# Love or need?



## tpb72 (Feb 18, 2011)

I was reading an article a couple days ago that has resulted in a lot of reflection ever since (I so wish I could find that article again). It talked about how needing someone can look and feel like real love but it isn't and that the fulfillment of this need is not long lasting (as needs change) thus the cause of many failed relationships. Although I realize this is just a person's opinion, it did make a lot of sense.

I started thinking about my partner and myself and find myself questioning our relationship. 

It is the most amazing relationship I have ever experienced and I believe we will marry and be together for the rest of our lives. 

I am wondering if his feelings towards me are more based on need or on love because I do believe he needs me.

For the past number of years there has been some strain with his family and he has good friends but is not extremely tight with anyone. I think his biggest need is to feel a connection with someone ... to not be alone in the world.

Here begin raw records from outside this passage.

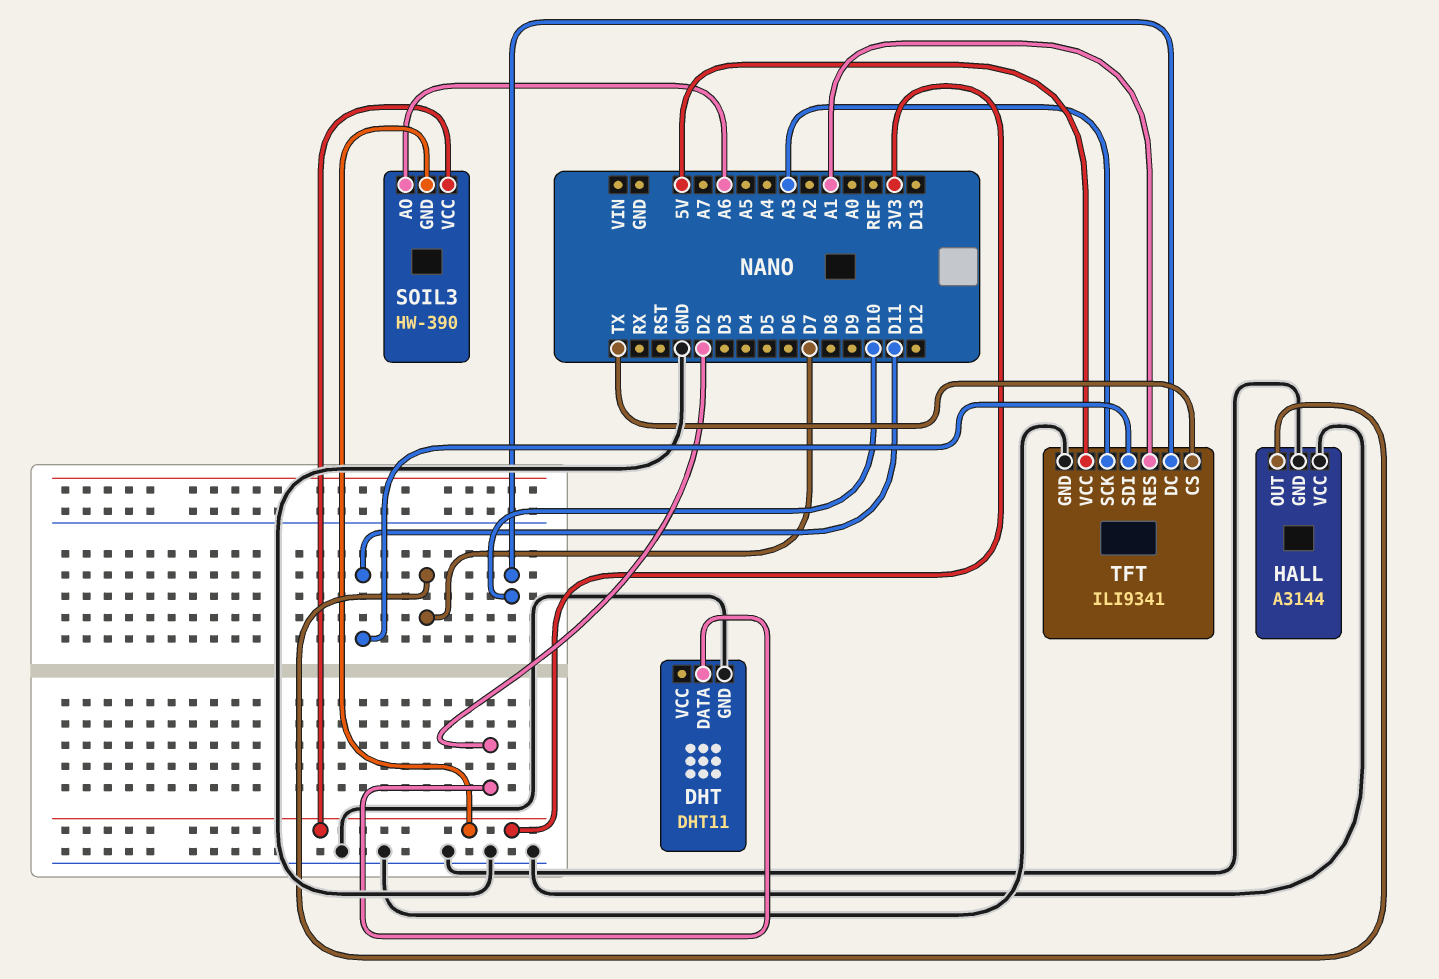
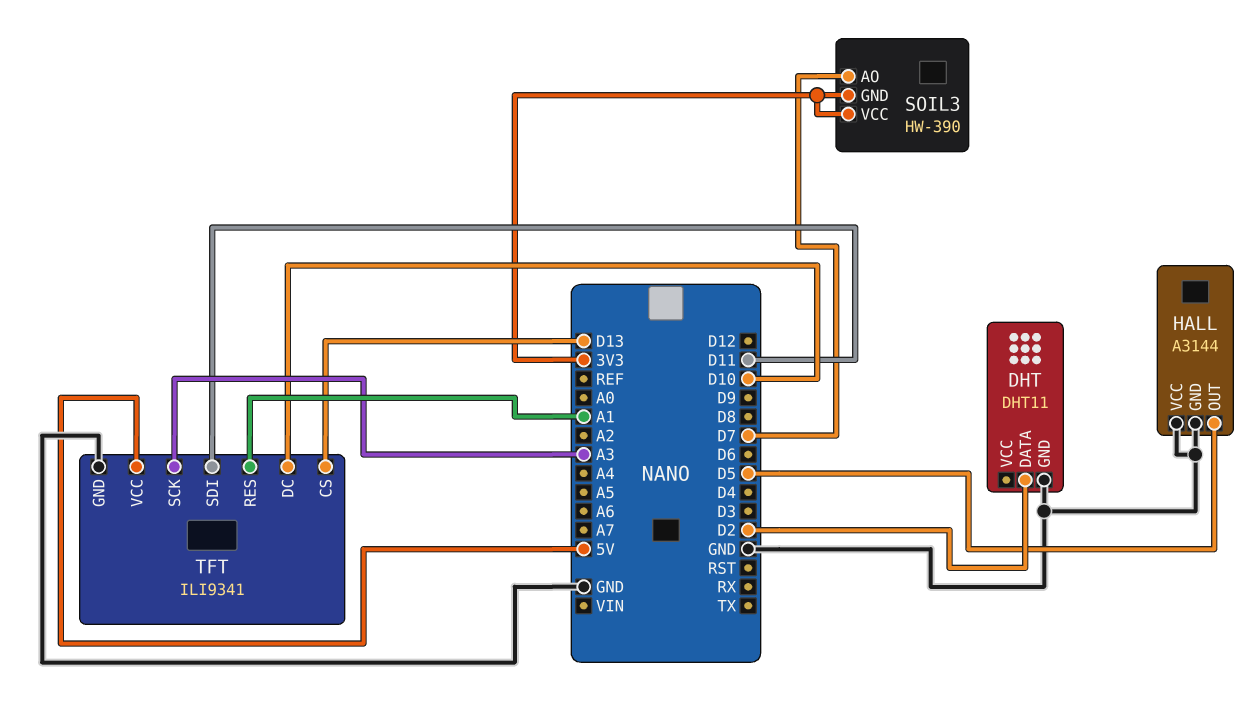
HALL pin OUT: D7 -> D5
SOIL3 pin AO: A6 -> D7
TFT pin CS: TX -> D13

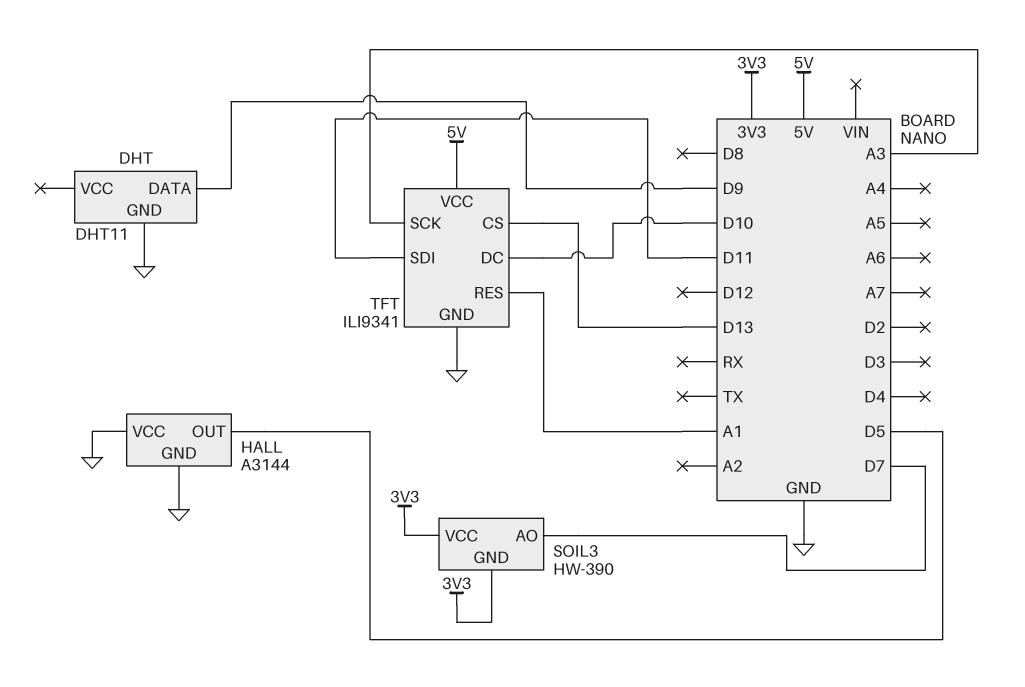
DHT pin DATA: D2 -> D9

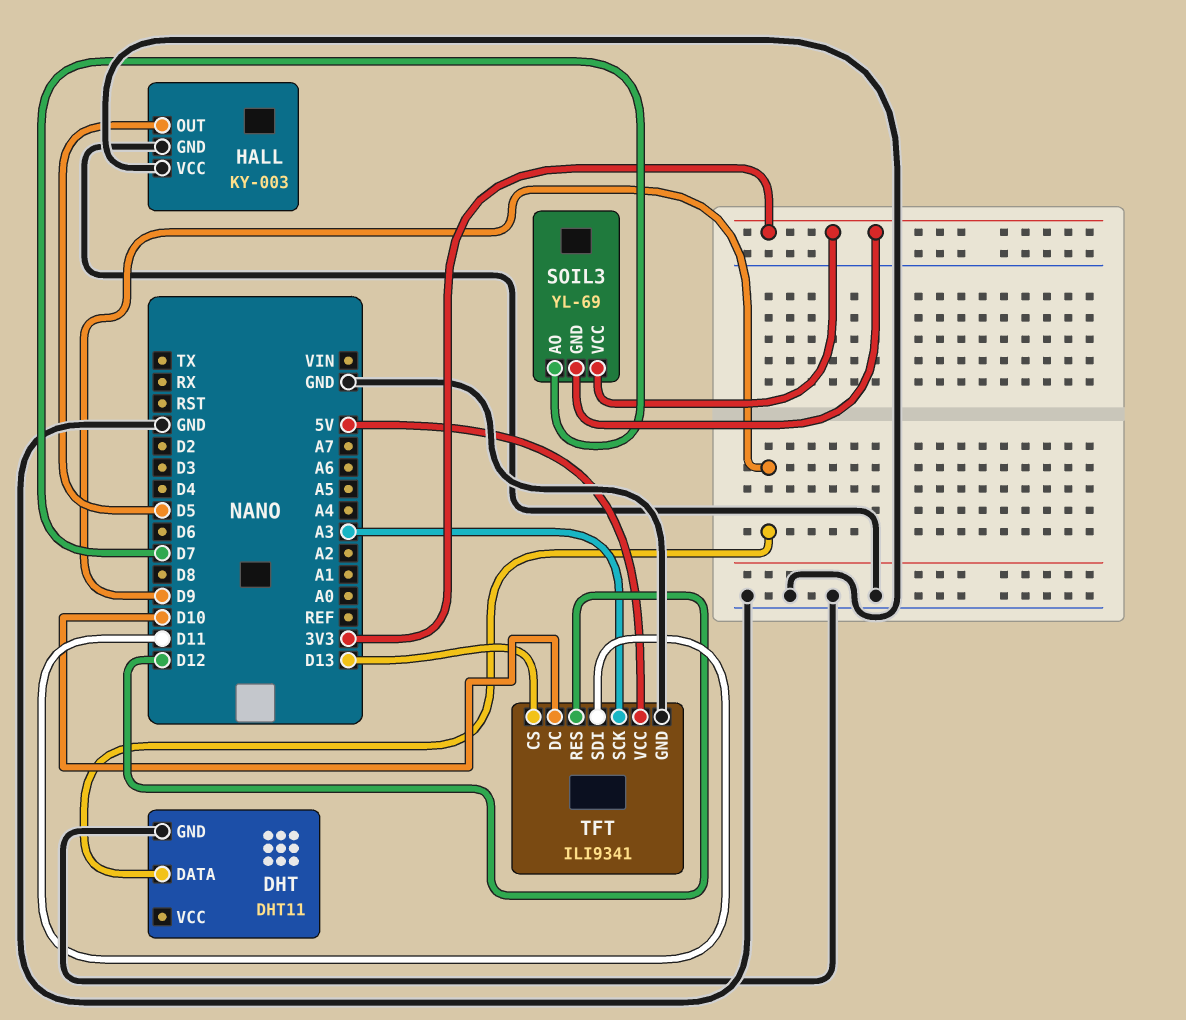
HALL: A3144 -> KY-003
SOIL3: HW-390 -> YL-69
TFT pin RES: A1 -> D12

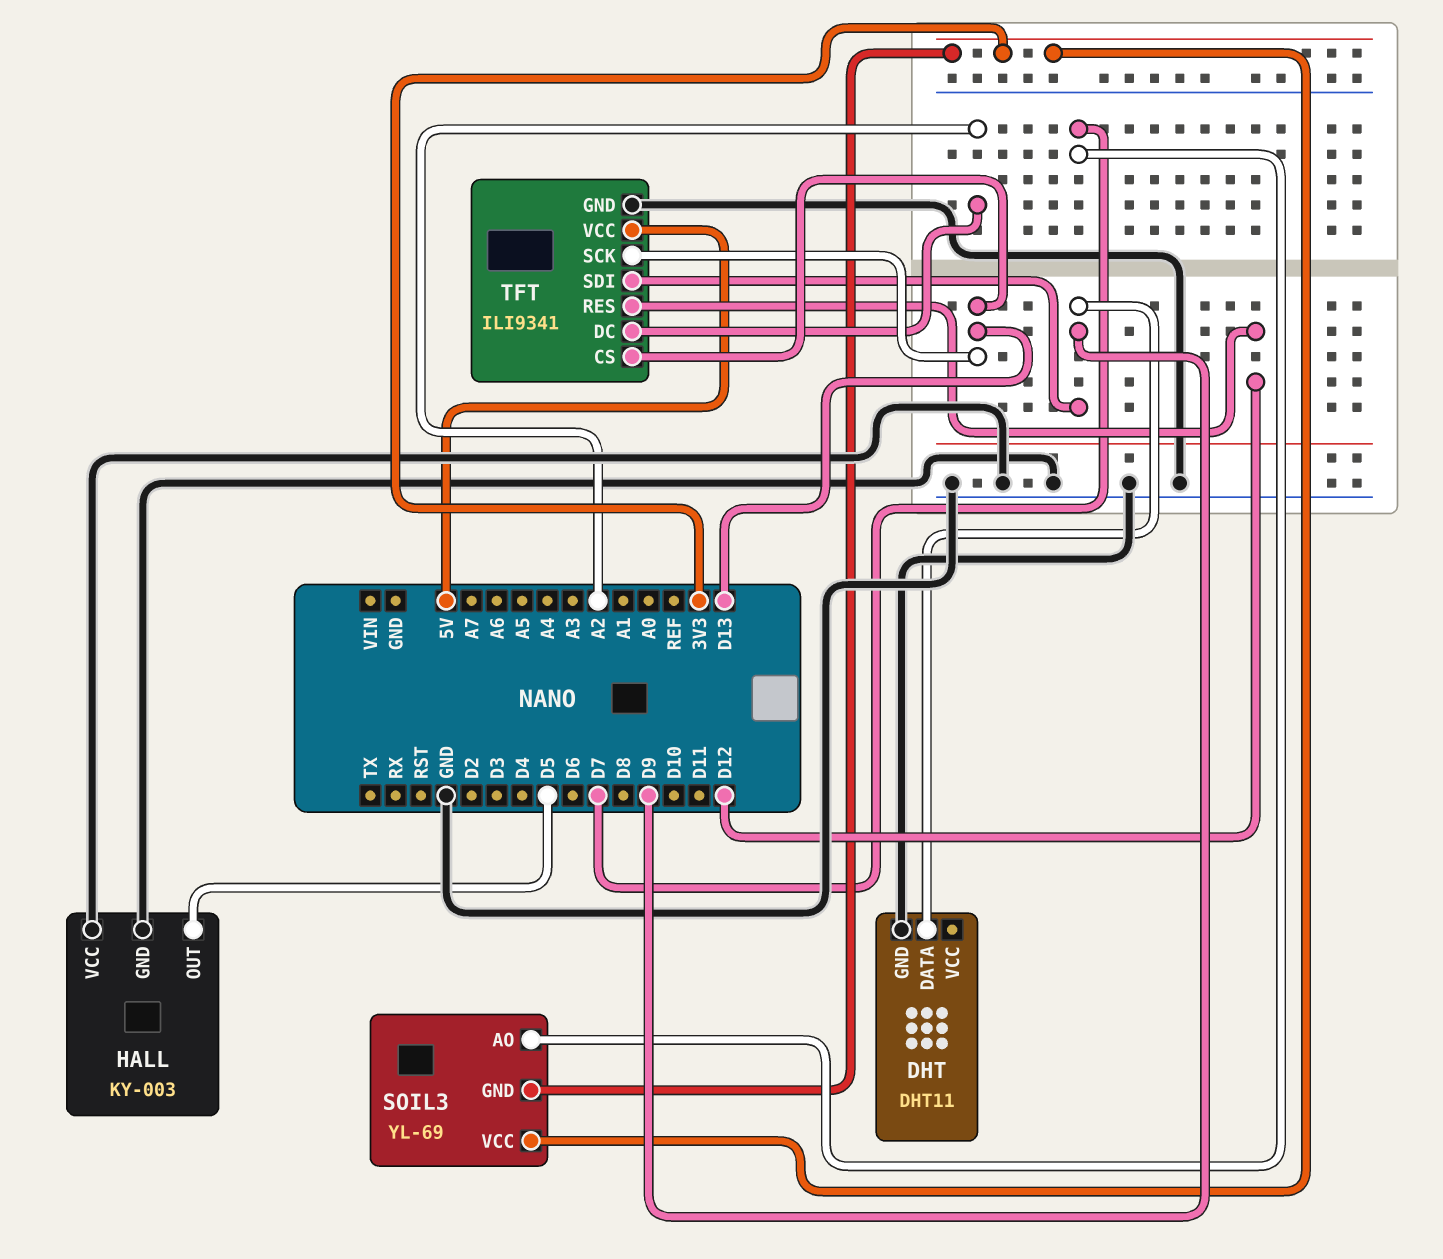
TFT pin DC: D10 -> A2
TFT pin SCK: A3 -> D13
TFT pin SDI: D11 -> D9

Also, in his dating past he has learnt what he _doesn't _like/want in a partner ... drama/head-games, dependance, clinginess, lack of ambition, inequality, lack of intelligence, infidelity, fighting instead of talking, etc, etc.

Then he met me. I fit his criteria of what he wants in a partner very well.

Do you think it's possible that although he thinks he loves me this feeling is instead a dependancy feeling based on need?


----------



## SimplyAmorous (Nov 25, 2009)

Me & My husband both feel we "*need*" each other, others may say this is unhealthy, but I see it more like -we just ENJOY being with each other so much, and wouldn't want to live life without each other in it. I have many friends but I enjoy his company over them all, even over my kids - We love getting away ~~ just US. He has friends too but I have always been his #1. He, like your boyfriend, was never extremely tight with anyone till he met me. I would even call my husband a 'loner" type. But he is the most affectionate loving man I ever met. 

I, on the other hand, have had very very close -kinship type friendships before him- but he became the most important person in my life- "my best friend" after we dated awhile, and has remained over all of these years. 

Sure we would manage to live alone and can function on our own -without the other but would it be as enjoyable- HE** no! 

If the 2 of you compliment each others personalities & temperments and just LOVE & enjoy being together....you laugh, you work well together, you communicate easily in all things, you share interests AND miss each other when you are apart --for me, I would call this abiding Love, what makes for an excellent marraige & loving companionship over the long haul. 

We have been together for 21 + years married plus another 8 yrs dating. Our love is still as strong now as then, if not more so. 


Nothing wrong with having a list (like his) of what he has *learned * over the years in what doesn't work for him. This is why I feel young people should date a little so they can experience what turns them off, irritates them -what they could NOT live with, we all need such a discovery. 

Without reading the article, it is hard for me to judge it, but I would not even want to be in a relationship where my partner didn't admit he "*needed*" me BECAUSE he loved me --NOT because he is just lonely. There is a difference. I guess many would use the term *WANT* instead of *NEED*. I guess I personally see them as almost the same. 

Do you feel he is head over heels for you? Or settling? I do agree many "settle" just cause they do not want to be alone, or they feel they are getting older, need to marry NOW, these are NOT the right reasons to marry another. 


**** MY advice to anyone contemplating marraige is - to sort through these things : 

*What are your Love Languages and what are HIS*? Are they in a similar order? If not, trouble may lie ahead unless you are both SELF-less to a nice degree. 

*How is the Physical attraction?* Strong on both sides I hope. 

* Do you have similar values, interests, hopes & dreams, similar ideas on finances?*

*Do you have Excellent communication skills, a willing transparency in all things? *

... and don't forget those LOVE LANGUAGES -know what each others ARE and vow to always show love in the manner the other desires. 

ANd keep the SPICE , never loose site of each other. (I did that after I had kids for awhile, I regret it)

I did a thread on these Love languages - it has links for tests & the book http://talkaboutmarriage.com/genera...-languages-how-does-affect-your-marraige.html


----------



## VLR (May 15, 2011)

Sadly, I think I married out of need rather than love but am facing the reality and trying to deal with my own issues at this point. How to tell the difference would best come from someone else. I applaud you for asking the question and being willing to assess the situation honestly. Perhaps you have friends who can weigh in based on their observations.


----------



## magnoliagal (Mar 30, 2011)

Why can't we need AND be in love at the same time? I'm kind of like your husband in that I'd just come out of a string of bad relationships, had family problems and was ready for a real comittment when I met my now husband. I needed him and loved him all at the same time. I wouldn't have married someone just because I needed him there had to be love as well.

Where I went wrong was I failed to realize how much my husbands feelings were tied to me needing him. Once I got back on my feet, graduated college, started making my own money I no longer needed him. That didn't go over so well. He prefers me needing him.


----------



## daison (Mar 3, 2011)

I think "needing" each other is important. But you both have to need each other. If only one is in "need" then there is a power imbalance. 

I think that there is too much focus on independence these days. If more people realized that we as humans are created to work so much better as a team there would be a lot more commitment to working together for the mutual benefit of everyone.


----------



## F-102 (Sep 15, 2010)

Love isn't finding someone you can live with-it's finding someone you can't live without.


----------